If you are young you probably do not think very often about getting old and probably think even less about matters like retirement. But, regardless of your age, it is important to consider saving for your golden years and the sooner you can get started the better off you will be when they come along.

One of the best and easiest ways to save money for your retirement is to take advantage of your tax-deferred 401(k) or IRAs, but there are some pitfalls with them that you need to know about. The most common is that when you retire, these savings are then exposed to the taxes that they were once sheltered from. It is important then to take care in how you save, not just in the amount.

You might believe you’ve saved enough to buy that condo on the beach for your retirement, but Uncle Sam could gobble it up if you haven’t done the right thing to avoid this problem. You may have crammed your IRA with stock funds from those giant companies, but when you retire and the taxman gets at it, it will be taxed as high as 35%. If what you are saving is extremely tax efficient, then you are not saving much by keeping it in a tax-deferred account.

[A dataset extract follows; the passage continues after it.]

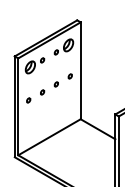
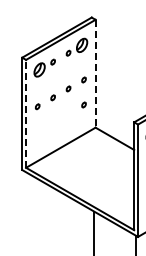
line: (80, 70) -> (95, 73), solid -> dashed
part: (69, 98) -> (83, 104), added
line: (18, 106) -> (26, 113), solid -> dashed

You are legally allowed to make withdrawals from your IRA between the ages of 50 ½ and 70 ½, so what you should do is make regular withdrawals and place them into a tax-sheltered option such as a Roth IRA. Tax-sheltered annuity trusts are another option if your income is too much to qualify for the Roth IRA.

While saving in a bank account is better than nothing, it is certainly not the best way to invest your money. Banks don’t give very good interest rates, especially on smaller amounts, so you need to be a bit more aggressive in the way you invest. Learning about stocks, bonds and annuities is an investment in your future.

There are many online helps and calculators for retirement plans and savings. They will help you estimate how much you will need to save for your retirement, among other things. While these are helpful, the rules for retirement savings are many and complicated, so it is wise to get advice from a professional.  Even if you have learned lots about investing, a professional is trained in all those finer points that you may have missed out on due to other work pressures.